Endurance training refers to any training designed to increase your aerobic capacity (oxygen uptake). When people think about endurance, they usually think of marathons, running, cycling and swimming, or perhaps a combination of these such as an iron man type of event. But, even if you aren't taking part in these pursuits, improving your endurance has its benefits. These can translate into other forms of training and/or overall health and wellness goals. Improved endurance can:

Aid fat loss and improve body composition.

  • Improve muscular endurance for sport and muscle building.
  • Keep your heart healthy.
  • Give you better sleep quality 

The goal of endurance training is to improve your aerobic capacity which, off-the-bat, is often genetically predetermined. It can, fortunately, be improved by focusing on two factors, namely:

  • Increasing V02 MAX – the rate of oxygen uptake during physical activity.
  • Improving lactate threshold – essentially decreasing the amount of, or rate of, lactate accumulation in the muscles.

Increasing our V02 MAX allows you to push for longer periods while training. This is because increased oxygen uptake helps to meet the additional oxygen requirements of the body during physical activity. Improved lactate threshold works in a similar fashion by allowing you to push harder for longer periods of physical activity. Lessor slower lactate accumulation means delayed muscular fatigue during these periods. Here are three methods to improve your general endurance:

  • High-Intensity Interval Training (HIIT) – Short but intense bouts of activity such as treadmill sprints, spinning, jumping rope or plyometrics.
  • Switching things up – this is more relevant on the cardiovascular side of training so performing different styles of cardio.
  • Focus on progression – Within your workout plan, regardless of your chosen training style, you need to make sure you are constantly pushing more. This would be in terms of weight, volume, and intensity.

If you want to work towards a specific endurance-based event, your training needs to be more fixed and rigid. Sure, most times when you do your first event it is casual, and you’re probably just aiming to complete it more than anything else. But if you’re serious about improving your times and your performance, you need to have a routine and build up the endurance necessary to ensure your race day outcome is satisfactory. Here is an example of how you could structure your training for a 10km race:

Day 1

Rest day or jog (roughly 4-5km)

Day 2

Medium to high intensity run (roughly 8km)

Day 3

Low Intensity (10km)

Day 4

Low Intensity (4-5km)

Day 5

Medium to High Intensity Run (10km)

Day 6

Low Intensity (6-8km)

Day 7

Low Intensity or jog (12km)

The cycle repeats itself with day 8 being the same as day 1. For low intensity, you want to perform your exercise on a flat surface while medium to high intensity will have inclines, declines and be more challenging.

Every 3-4 weeks following this routine, you’ll want to decrease the week’s overall intensity about 20% and use day 1 as a rest day. The total period of training for your event will depend on the event itself and your fitness level. It would be in your best interest to record your times and strive to improve them.

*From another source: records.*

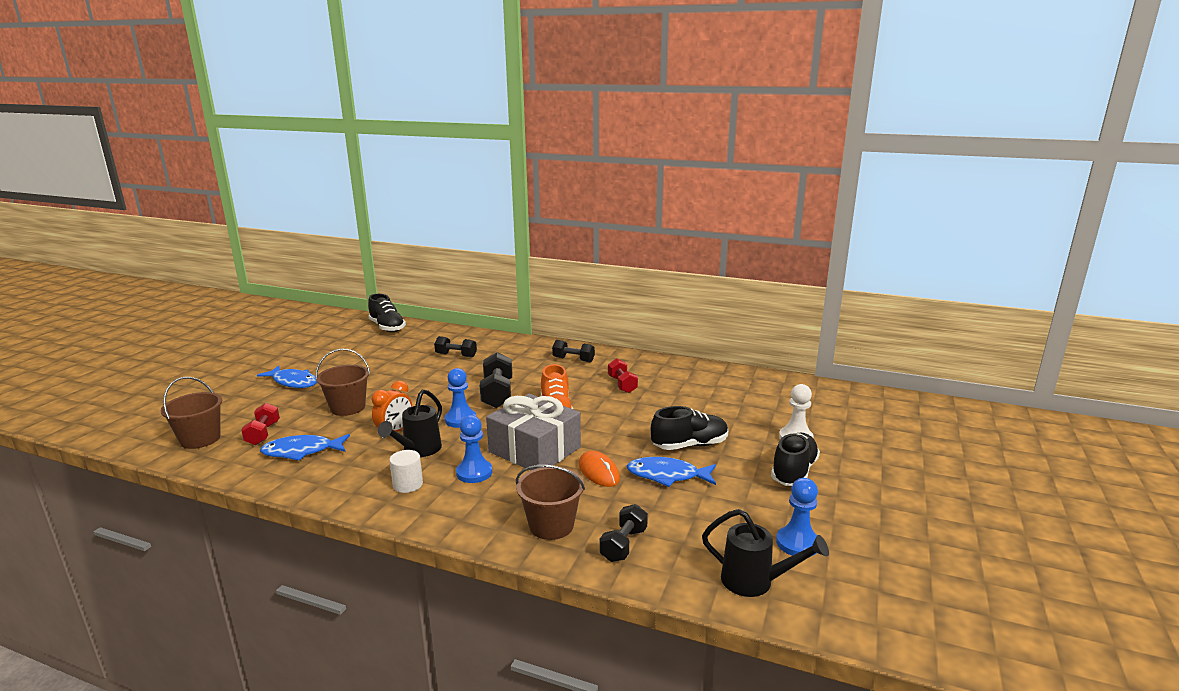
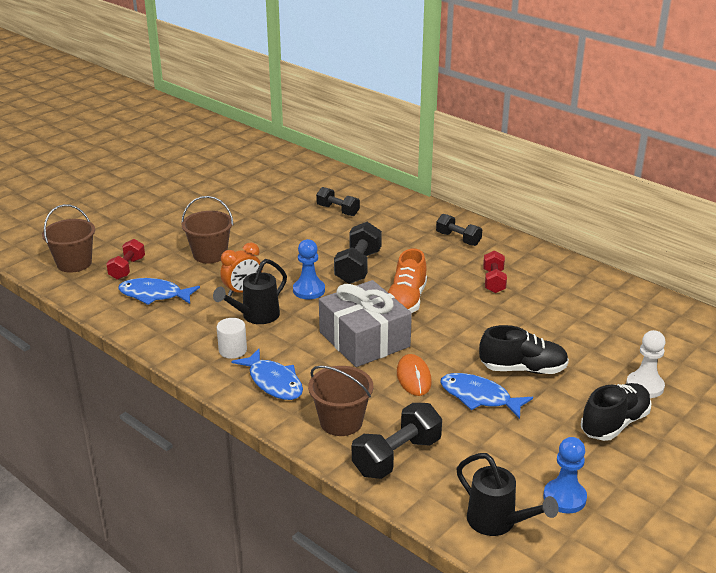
camera: 20 degrees right, 10 degrees up
(293, 382) = (170, 214): blue fish -> blue fish (273, 382)
(387, 327) = (283, 161): black shoe -> none
(474, 473) = (296, 351): blue pawn -> none
(623, 545) = (397, 457): black dumbbell -> black dumbbell, size x1.53

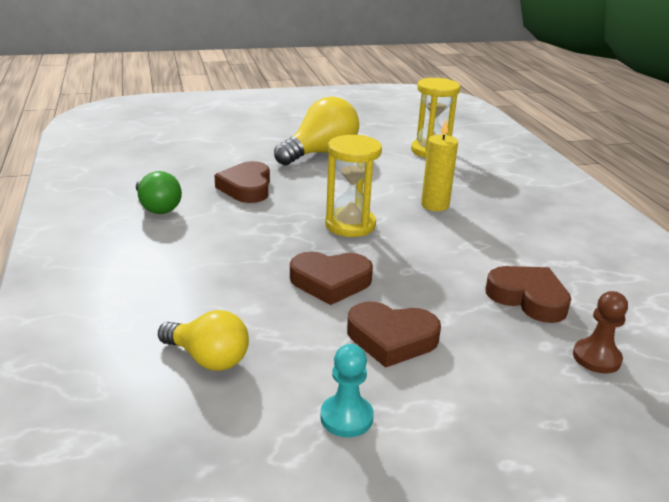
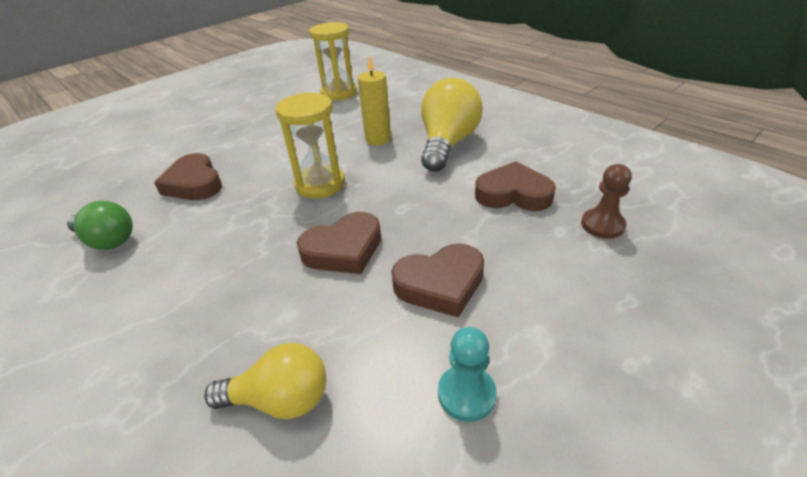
camera: 25 degrees left, 10 degrees up
(320, 153) = (244, 125): yellow light bulb -> yellow light bulb (447, 144)

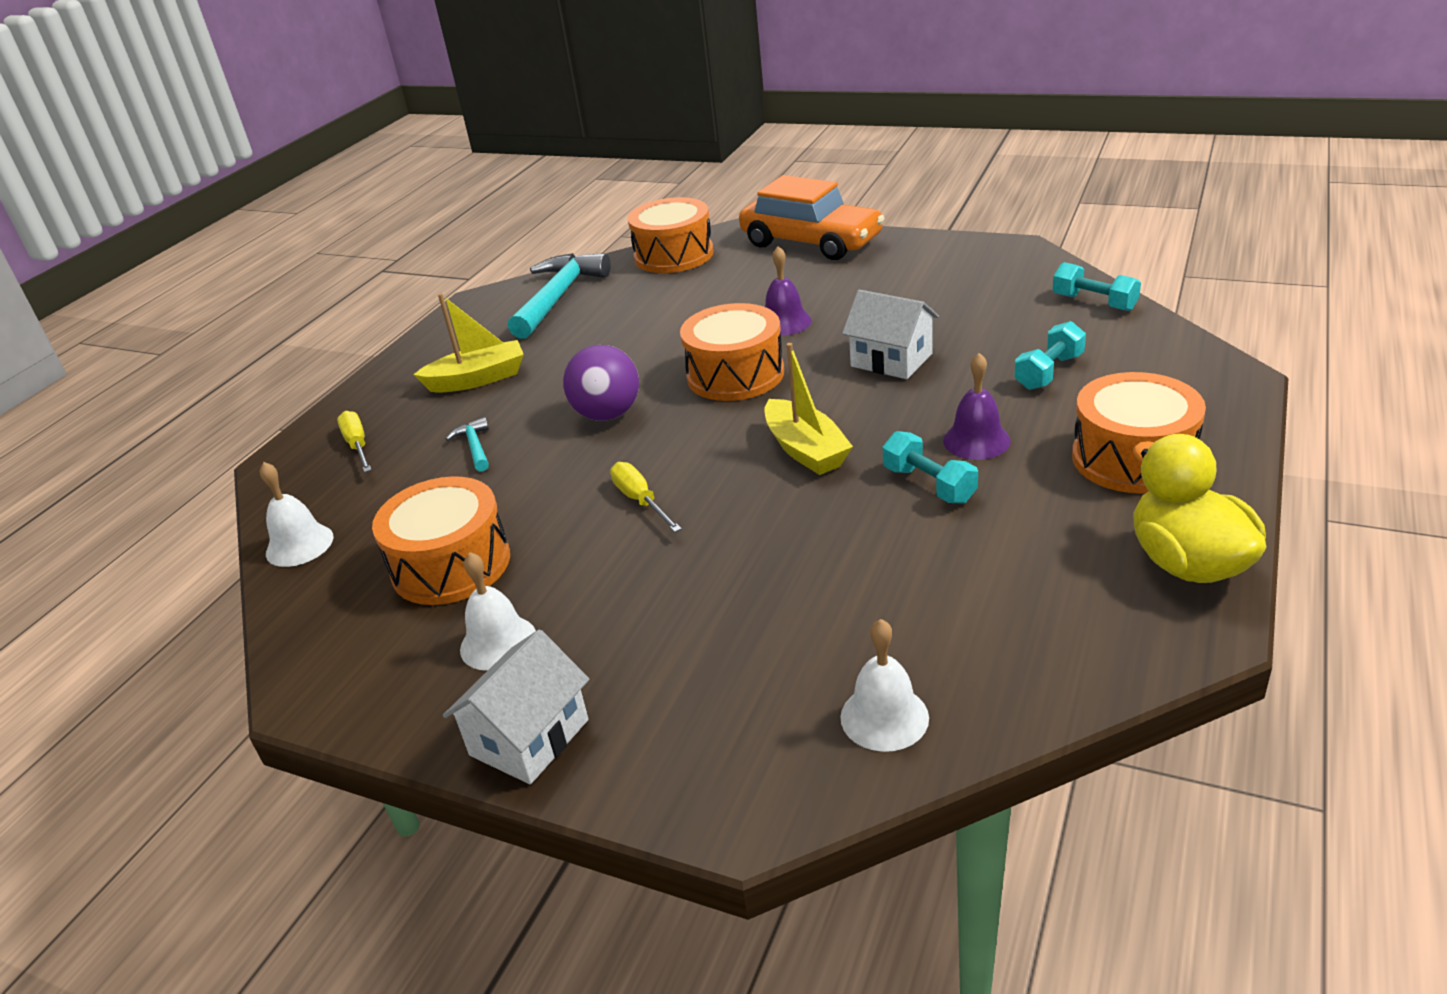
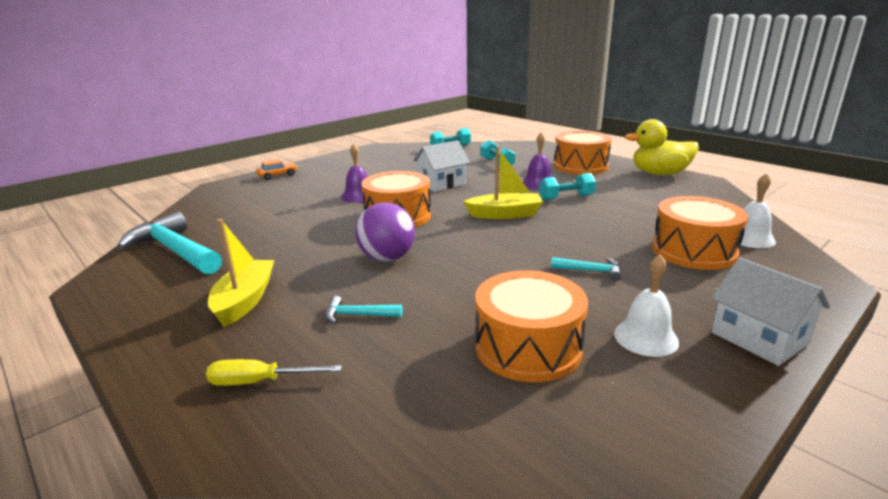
camera: 70 degrees left, 10 degrees down
(299, 545) = (413, 442): white bell -> none
(640, 500) = (510, 263): yellow screwdriver -> none
(653, 568) = (591, 271): none -> turquoise hammer
(674, 255) = (205, 207): orange drum -> orange drum (693, 251)
(811, 242) = (277, 175): orange car -> orange car, size x0.41

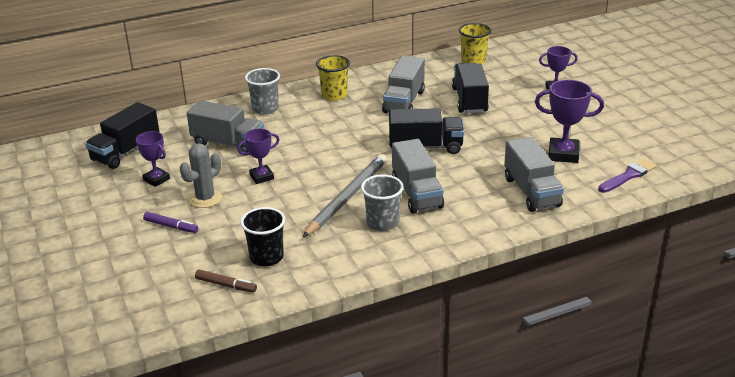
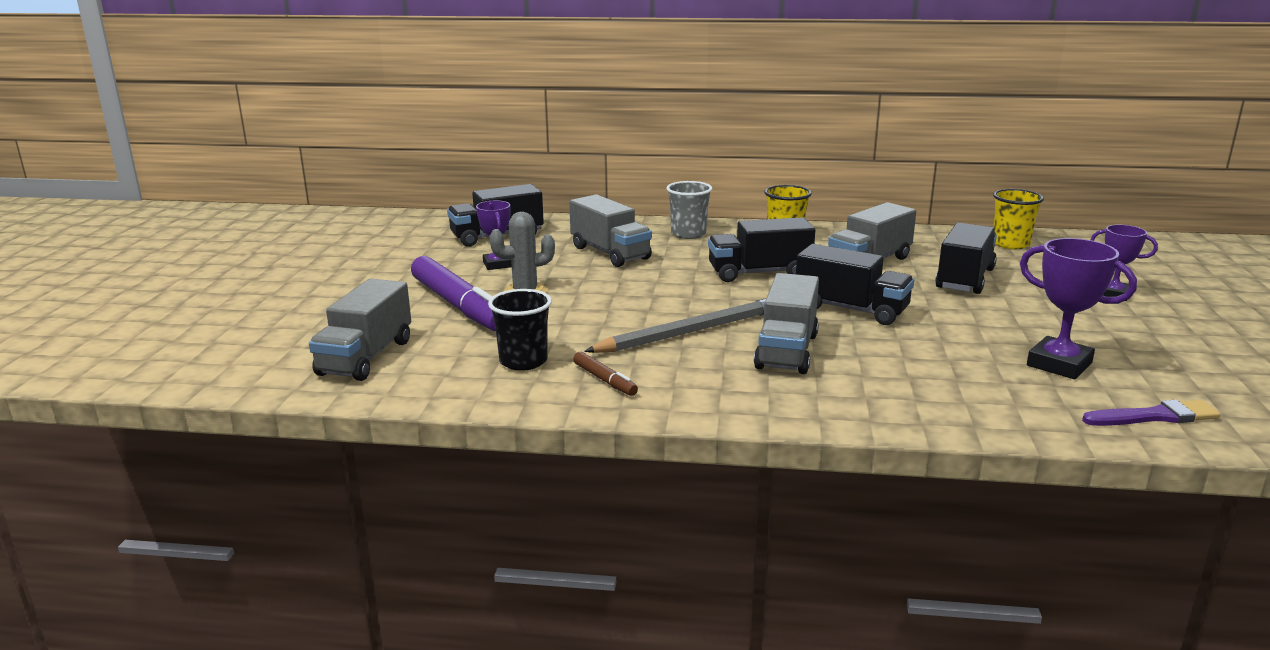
camera: 30 degrees right, 10 degrees down
(171, 226) = (459, 306): purple marker -> purple marker, size x2.23
(226, 285) = (445, 373): brown marker -> brown marker (604, 380)
(261, 177) = (611, 289): purple trophy -> none
(345, 132) = (759, 273): none -> black truck
(382, 223) = (706, 368): grey cup -> none
(531, 192) = (963, 392): grey truck -> grey truck (366, 357)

Another factor to endurance training is your nutrition, because we know a car won’t run on an empty tank. Your meal prior to training should contain little to no fat and fiber with a good portion on protein and carbs. Your meal after training will also need a lean protein but your carbohydrate source can contain more fiber or be low-GI in nature. Good lean proteins include white meats or fish, egg whites or whey protein (isolate is preferential). High-GI or simple carbs (pre-training) could include honey, jelly sweets, low fiber breakfast cereals or an electrolyte-rich drink. While low-GI carbs (post-training) could include oats, sweet potato, butternut, rye bread or whole-wheat pasta. Race day nutrition is also important and would follow a similar pattern to what you’ve eaten before and after practice sessions. Depending on the length of the race or the intensity, one might opt for more high-GI, low fiber carbohydrates during the event. A decent sized, balanced meal at least three hours before the event can also add some fuel to the tank provided you don’t overeat and avoid unusual foods which may upset the intestinal tract.

Regardless of your chosen training plan, it can be beneficial to have a well-rounded approach to your fitness endeavours. By combining a few methods and styles of training which work harmoniously, you can develop a stronger physique and be more physically fit. Just like any training we might do, practice makes perfect, so being consistent will result in consistent progress.